In the alternative, Rudolph requests that when Grimley's testimony is introduced at trial, the Court should provide the jury with this instruction:
Witness Anna Grimley testified that Lori Milliron made certain statements to Ms. Grimley in 2015. When evaluating the case against Ms. Milliron, it is for you to decide whether she made any statement and, if so, what weight to give whatever statement she made. However, any statements Ms. Milliron may have made to Ms. Grimley are to be considered only with regard to the charges against Ms. Milliron.
With regard to the charges against Lawrence Rudolph, you cannot consider these alleged statements at all. In other words, as far as the charges against Dr. Rudolph are concerned, you cannot consider any statements Milliron may have made to Ms. Grimley.(ECF No. 200 at 3.) The Government has no objection to Rudolph's proposed limiting instruction. (ECF No. 205 at 4.)
Since there is no objection, the Court grants this portion of the Motion. The Court will read the above limiting instruction when Grimley's testimony that Milliron allegedly made certain statements to Grimley in 2015 is introduced at trial.
Next, Rudolph requests that every time the Government introduces any other hearsay statement that is admissible against Milliron but not against him, the Court should provide the jury with a modified version of the above instruction. (ECF No. 200 at 3.) The Government does not object, and it represents that it will work with Rudolph to tailor limiting instructions to fit other factual circumstances as they arise at trial. (ECF No. 205 at 4.)
Based on the parties' apparent agreement, the Court orders Rudolph or the Government to file on CM/ECF a stipulated generic limiting instruction for the Court to read to the jury whenever a hearsay statement is introduced into evidence that is admissible against one Defendant but not the other.

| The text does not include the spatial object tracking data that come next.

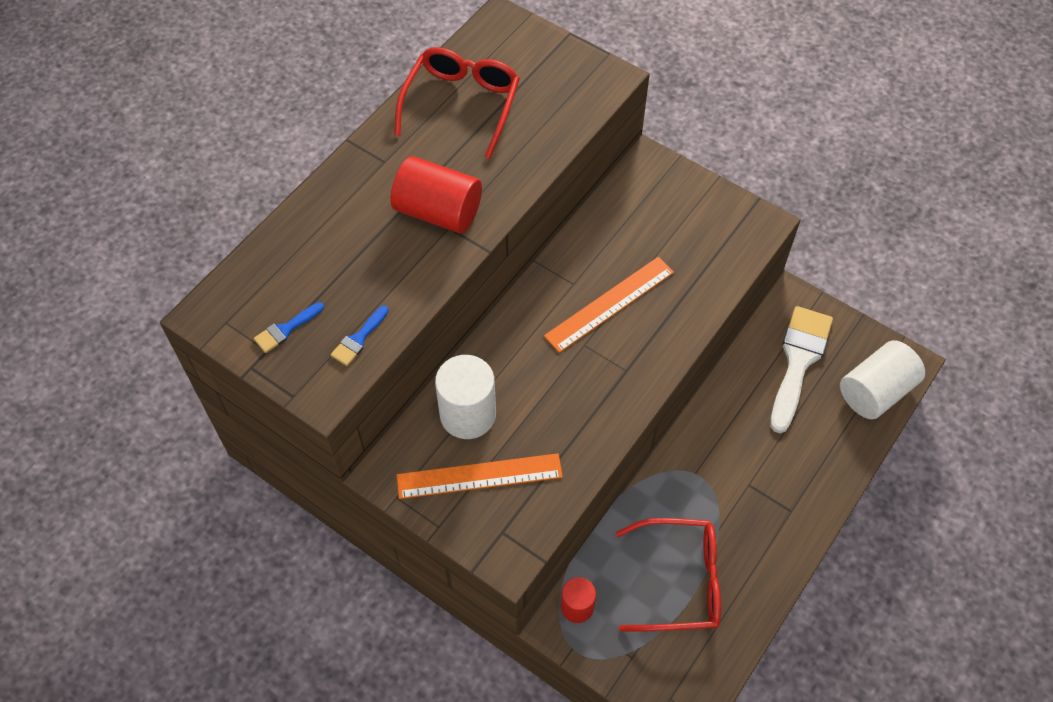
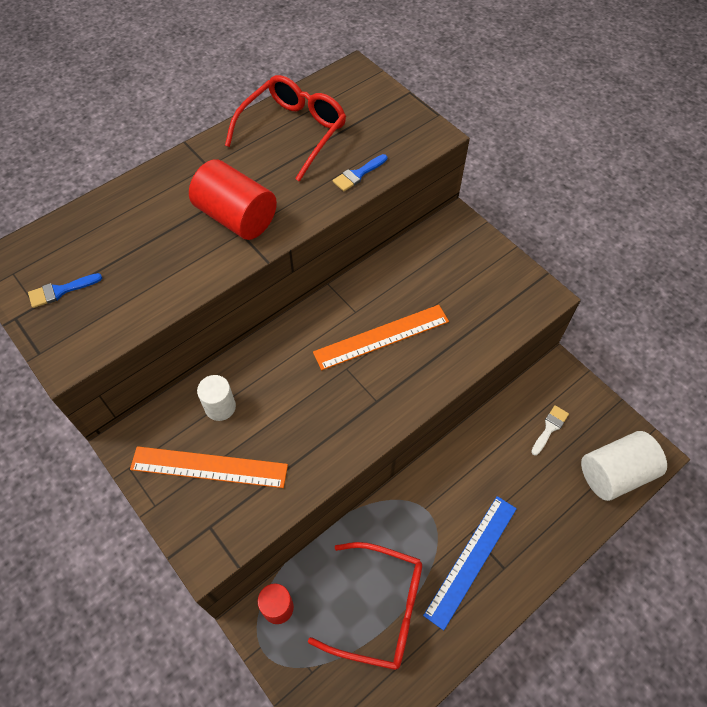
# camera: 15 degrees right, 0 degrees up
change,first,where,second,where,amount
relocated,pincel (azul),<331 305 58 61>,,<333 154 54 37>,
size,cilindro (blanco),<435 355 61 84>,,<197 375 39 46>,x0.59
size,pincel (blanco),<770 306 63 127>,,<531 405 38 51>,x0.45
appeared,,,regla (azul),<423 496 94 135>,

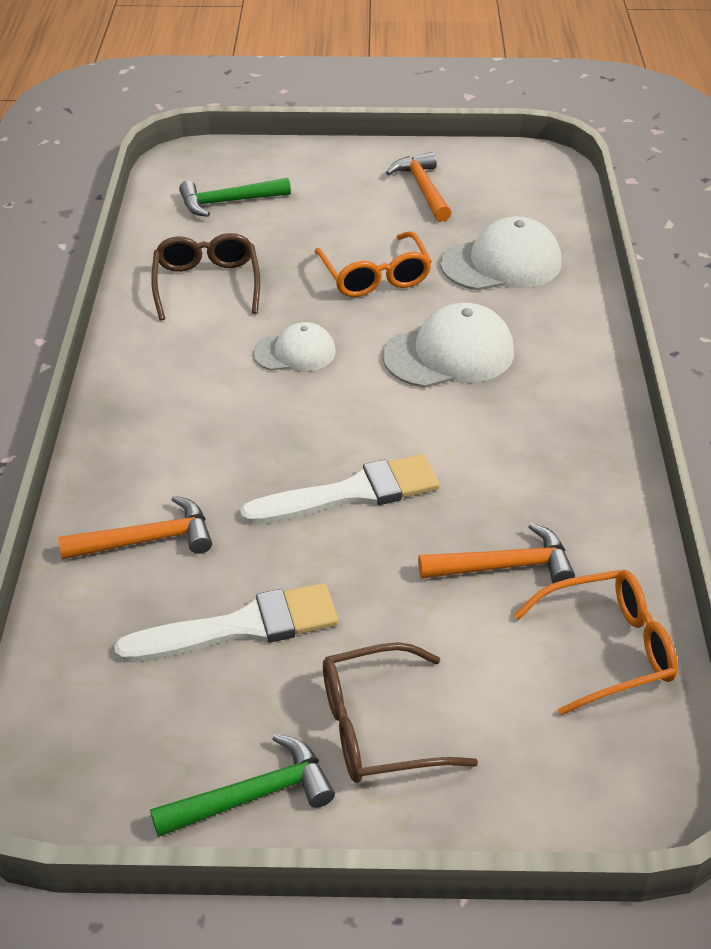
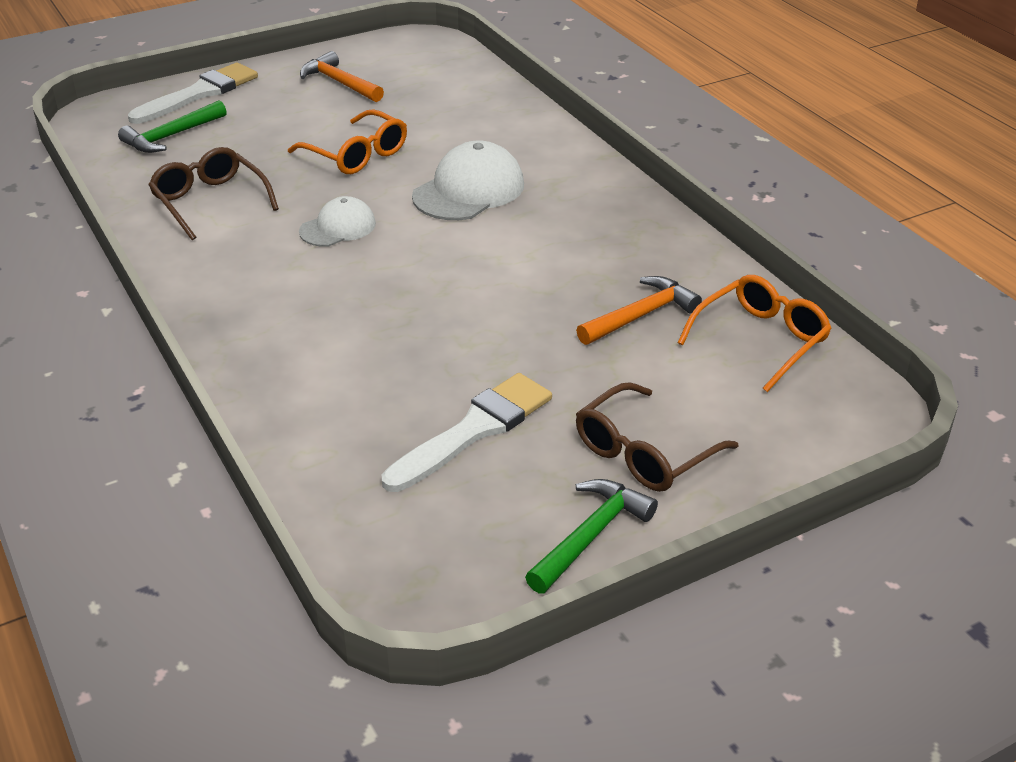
# camera: 30 degrees left, 5 degrees down
change,first,where,second,where,amount
missing,martillo (naranja),<58 496 154 64>,,,
relocated,pincel (blanco),<240 454 200 71>,,<128 63 130 61>,
missing,gorra (blanco),<440 216 121 75>,,,

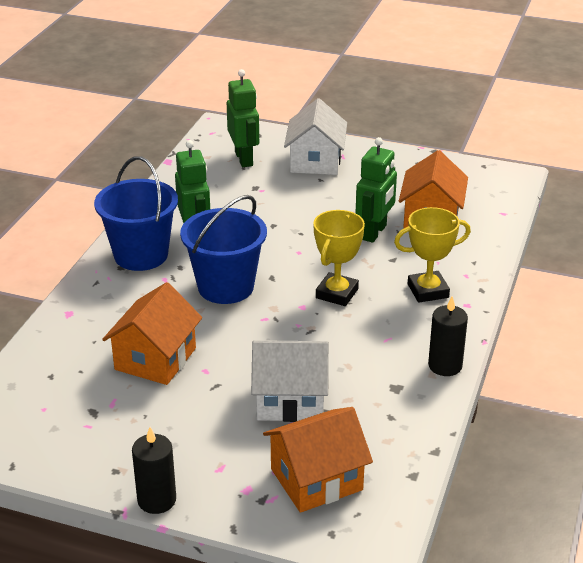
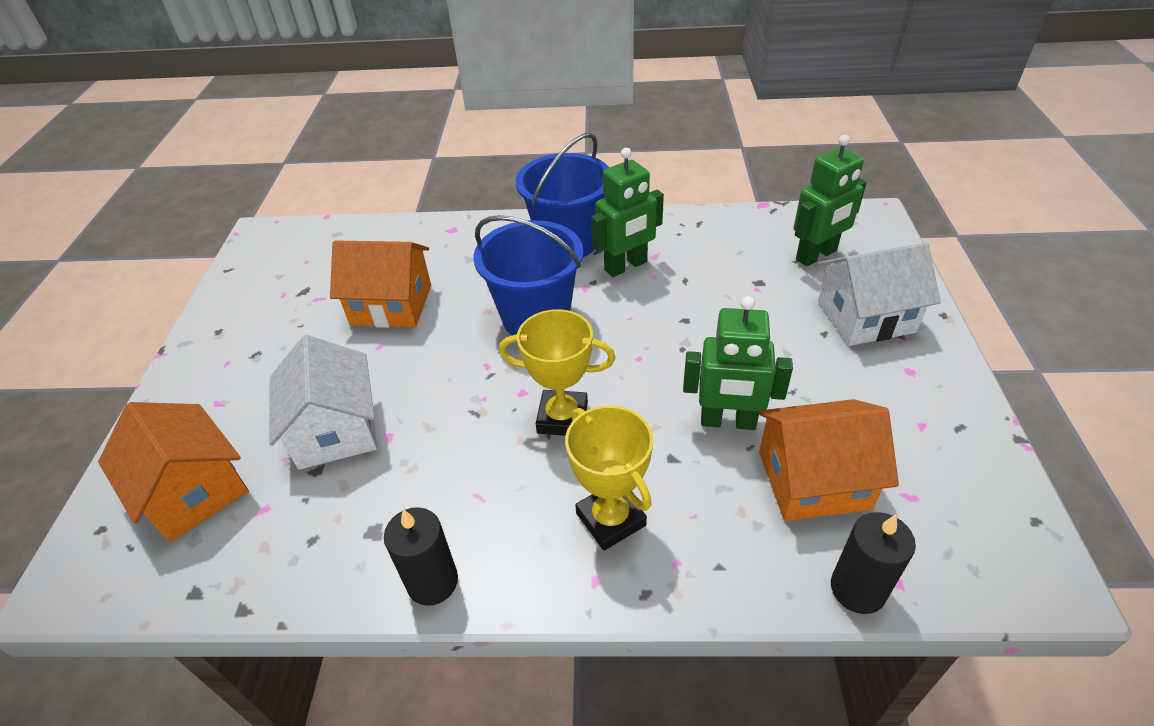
# camera: 75 degrees right, 10 degrees up
change,first,where,second,where,amount
relocated,vela (negro),<132 427 44 87>,,<831 512 85 102>,

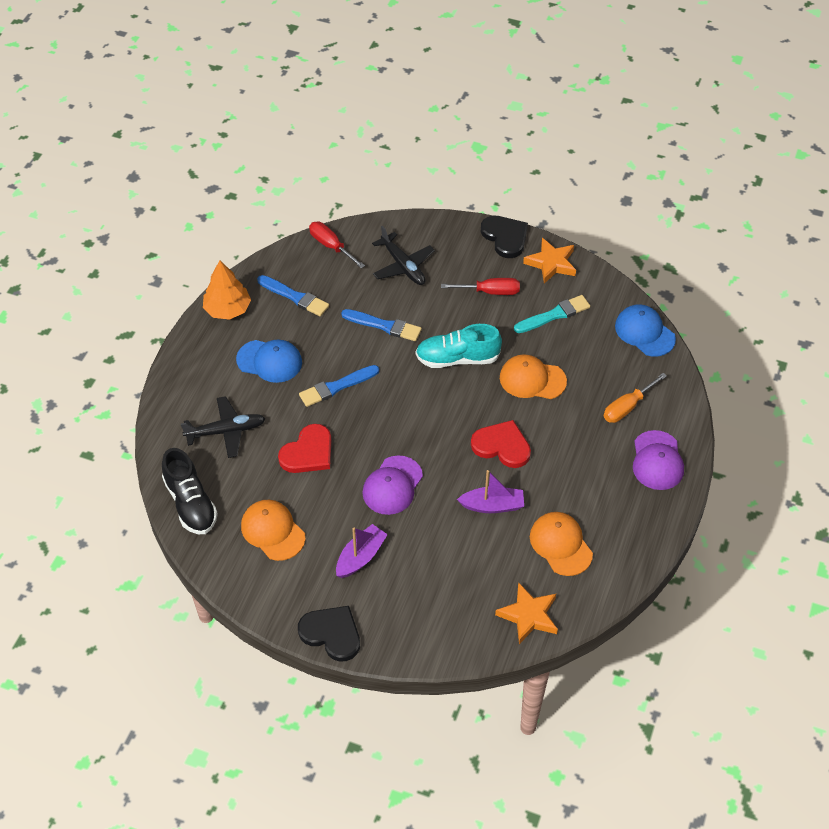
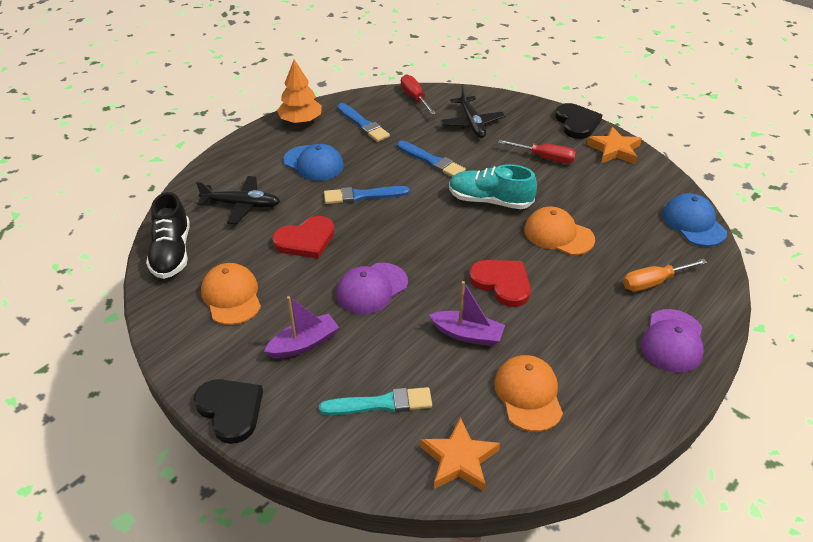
# camera: 20 degrees right, 10 degrees down
change,first,where,second,where,amount
relocated,pincel (turquesa),<514 295 76 38>,,<319 387 113 28>,

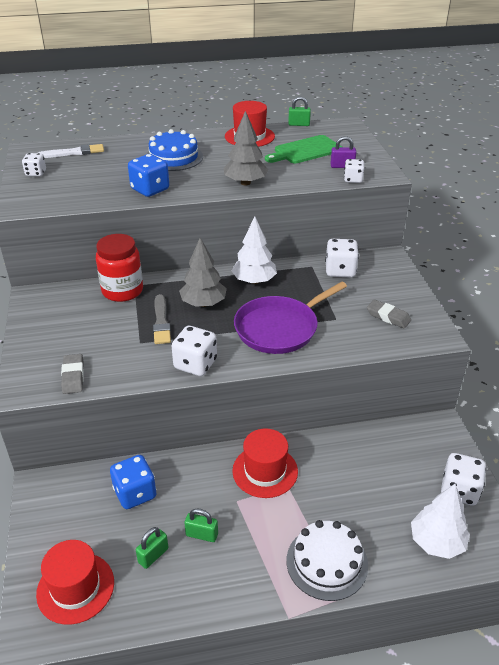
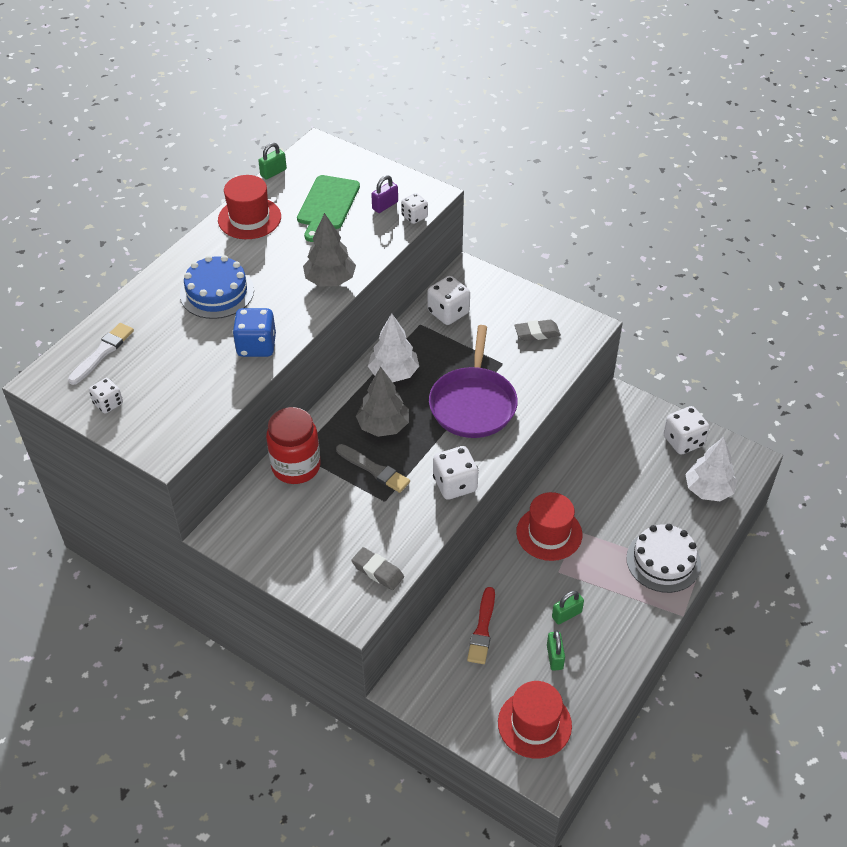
# camera: 45 degrees left, 10 degrees up
change,first,where,second,where,amount
exchanged,dado (azul),<110 455 46 54>,pincel (rojo),<467 587 28 77>,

If a stipulated limiting instruction is not filed by 10:30 a.m. on July 11, 2022, the Court will use the generic limiting instruction proposed and filed by the Government on July 6, 2022. (ECF No. 197.)
CONCLUSION
For the foregoing reasons, the Court ORDERS as follows:
1. Rudolph's Motion to Reconsider Severance or in the Alternative for Proposed Curative Instruction (ECF No. 200) is GRANTED IN PART AND DENIED IN PART as set forth herein; and
2. Rudolph or the Government is ORDERED to file on CM/ECF, by no later than 10:30 a.m. on July 11, 2022, a stipulated generic limiting instruction for the Court to read to the jury whenever a hearsay statement is introduced into evidence that is admissible against one Defendant but not the other.
3. This case remains set for trial beginning on July 11, 2022.